Image result for neuron

Most of us have seen this image before, and we understand that a neuron receives signals through its dendrites and then relays more signals through the axon terminals at the end. We know how these neurons carry information to muscles all throughout our bodies.

The real question is how does the brain do image recognition? When you look at a photo, you can easily spot particular things within it. For example, look at the following photo and find at least four children:

Image result for people in a crowd

How long did that take you? It might take you a few seconds, but it was pretty fast. How would we train a computer to do this task? Obviously we would first teach the computer to recognize faces, and then we would train the computer to differentiate a young face from an old face. The interesting thing about this problem is that we are even able to detect young faces when they are far away and not clear. For example, near the top is a girl in red who is clearly a child. How can we tell? Because she’s sitting on her father’s shoulders. It was actually some other complex information that clued us in to the fact that she was a child. The other thing to note is that you didn’t look at every single face in the photo. In fact, you most likely didn’t even look at faces to begin with – you probably looked for smaller people or smaller heads. You were able to completely ignore most of the faces in the photo because they didn’t meet some criteria, and that allowed your brain to quickly zero in on the children.

How did we get so good at this? Training. When you were born, you didn’t know how to recognize children from a picture. You didn’t even know what a child was. Your brain starts out with some simple abilities (such as breathing), and the rest pretty much has to be figured out. You literally have to train your brain to do almost everything. Just the way that you learned to walk, to ride a bike, and to even speak. It didn’t happen overnight, and in a lot of cases, you had to keep on training and correcting for months in order to be able to do it correctly.

So what is happening when we train our brains? There is a lot of studying going on with this, but the evidence points to the brain forming new connections as things are learned. Your brain is literally rewiring itself continually every day. There is information being stored away, and we aren’t quite sure exactly how. This idea of connections, however, is a big part of how neural networks work.

The most basic examples of a neural network is one that can identify handwritten numbers. There is a data set called the MNIST database of handwritten images that you can freely download. In the database are thousands of images of handwritten numbers. There are many types of machine learning models that are able to be trained to identify the numbers, but neural networks allow you to increase accuracy much higher.

The idea is pretty simple. You take the image and convert it into a series of numbers, each number representing the intensity of a pixel in the image. You feed these numbers into a well trained neural network and out of the network comes a set of numbers, usually 10, of which one will be 1 (or close to 1) and the rest will be 0 (or very close to 0). In between the inputs and the outputs is a set of one or more layers (called hidden layers) that are connected to each other and also to the input and output layers.
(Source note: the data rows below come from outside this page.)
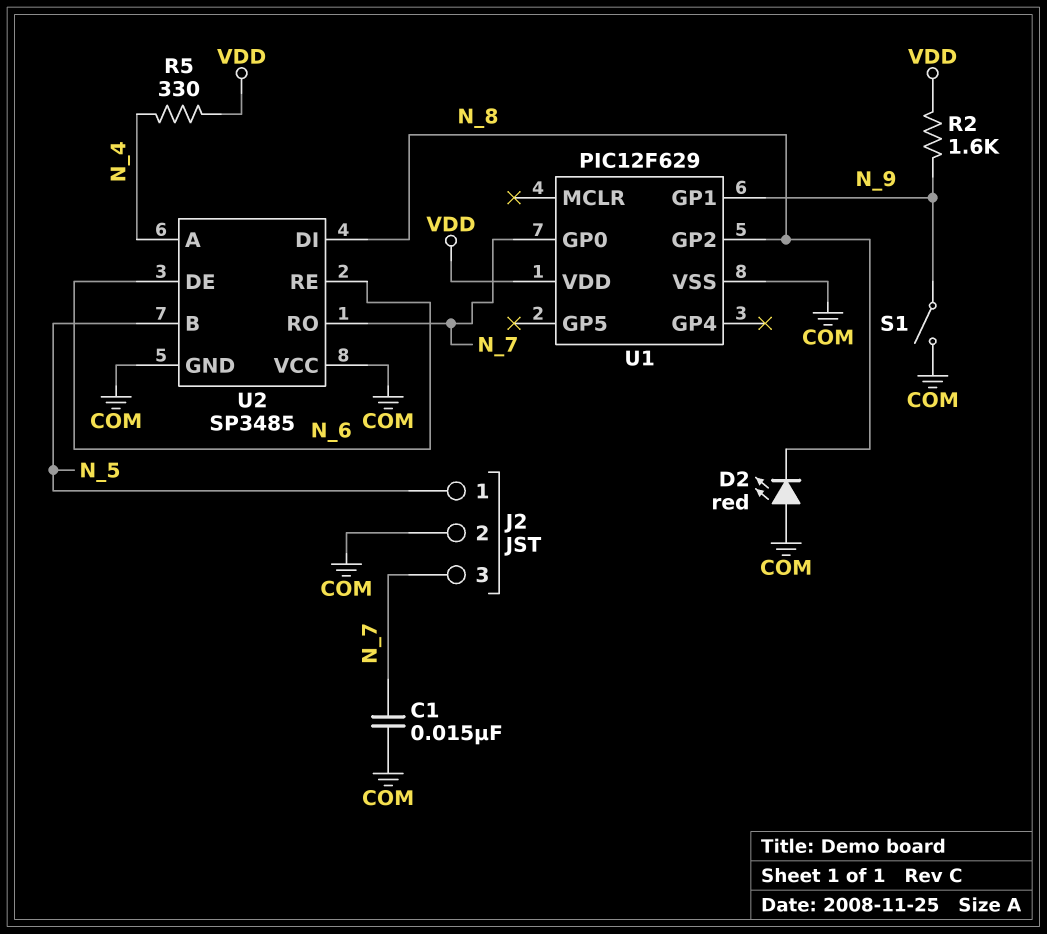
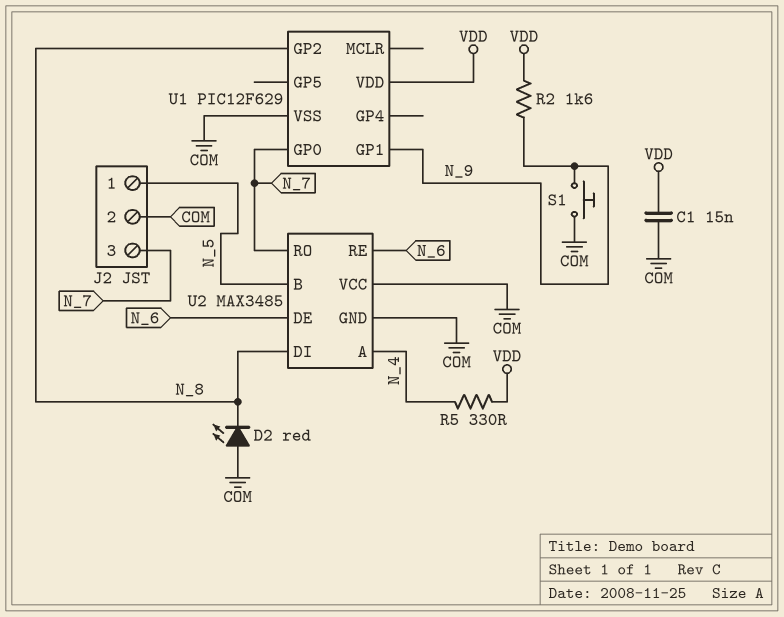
C1: 15nF (COM, N_7) -> 15nF (COM, VDD)
S1: switch (COM, N_9) -> button (COM, N_9)
U2: SP3485 -> MAX3485

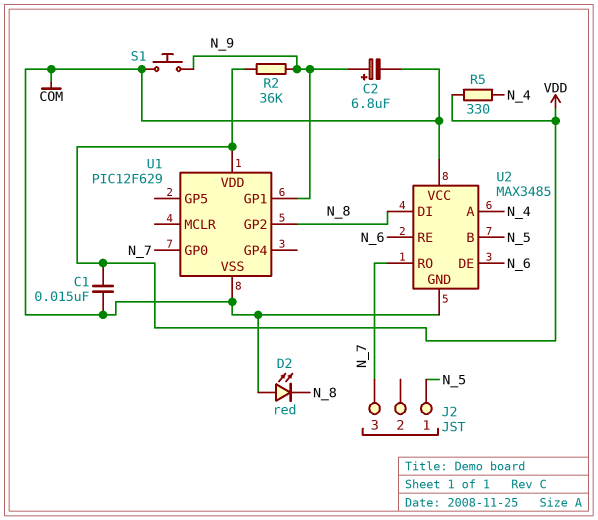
C2: none -> 6.8uF (plus N_9, minus COM)
J2 pin 2: COM -> none
R2: 1.6k (N_9, VDD) -> 36k (N_9, VDD)

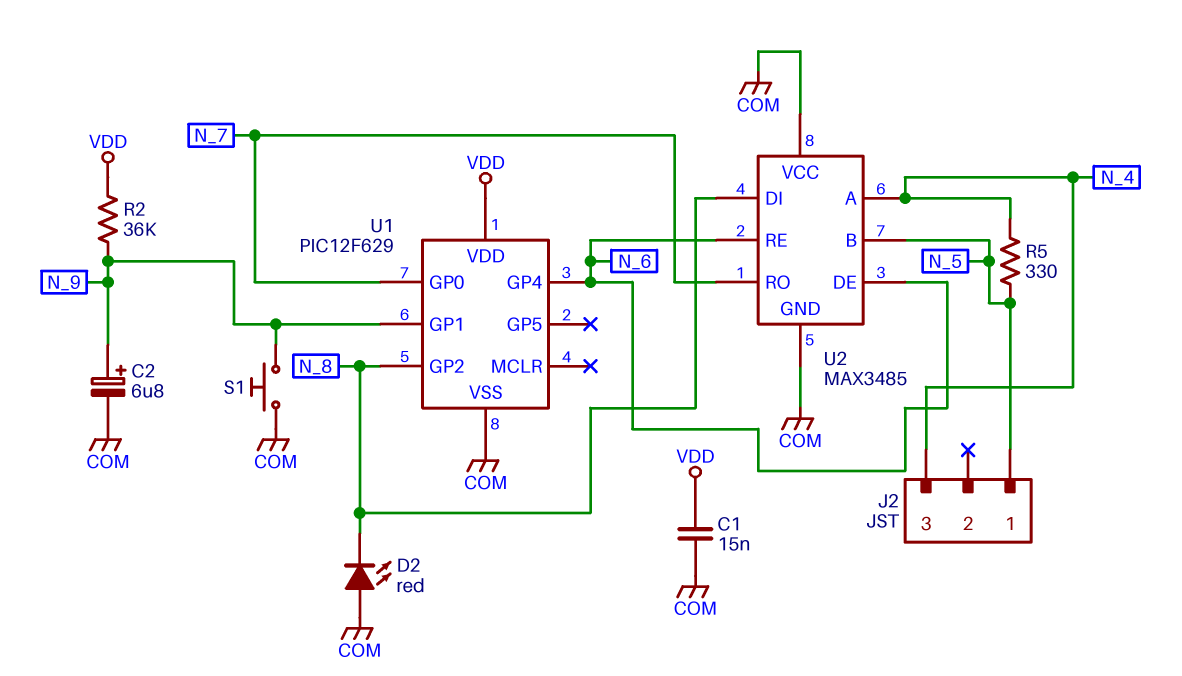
J2 pin 3: N_7 -> N_4
R5: 330 (N_4, VDD) -> 330 (N_4, N_5)
U1 pin GP4: none -> N_6

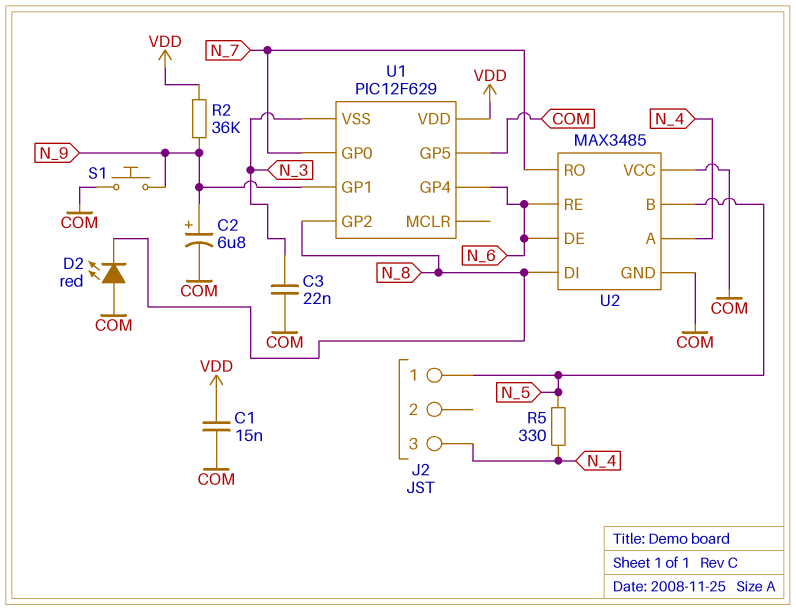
C3: none -> 22nF (COM, N_3)
U1 pin GP5: none -> COM
U1 pin VSS: COM -> N_3

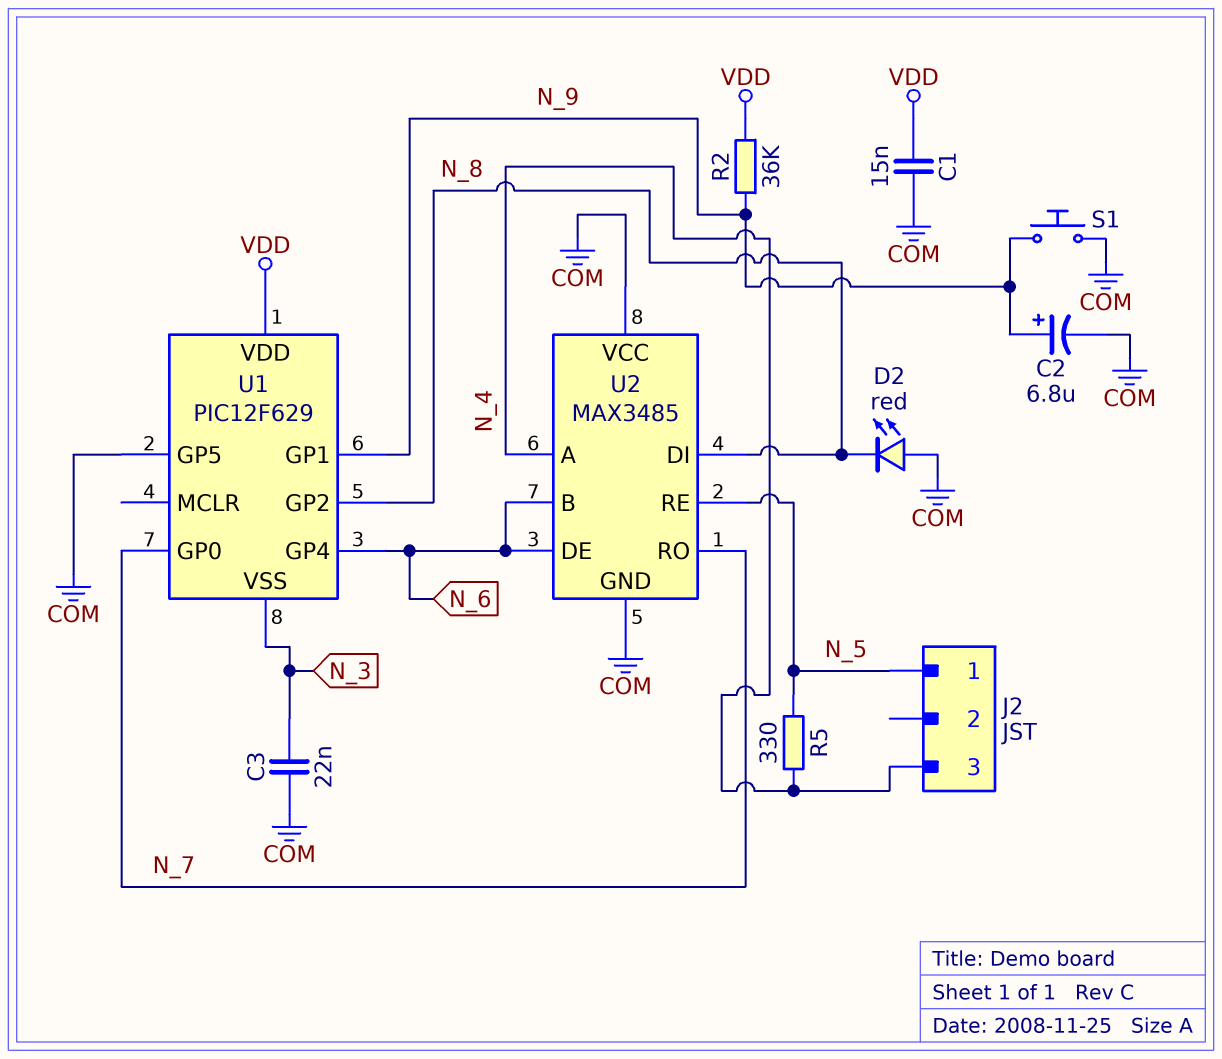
U2 pin B: N_5 -> N_6
U2 pin RE: N_6 -> N_5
It basically looks like this:



Notice that each of the inputs is connected to every unit in the hidden layer in the middle, and that each unit in the hidden layer is connected to the output layer. So when you feed the numbers in through the input layer, each of those values gets distributed to every unit in the hidden layer. The units in the hidden layer will combine the values from the various inputs, multiplying each by a distinct weight. The resulting value is then passed to all the units of the next layer. The output layer works the same way, combining the inputs scaled by distinct weights.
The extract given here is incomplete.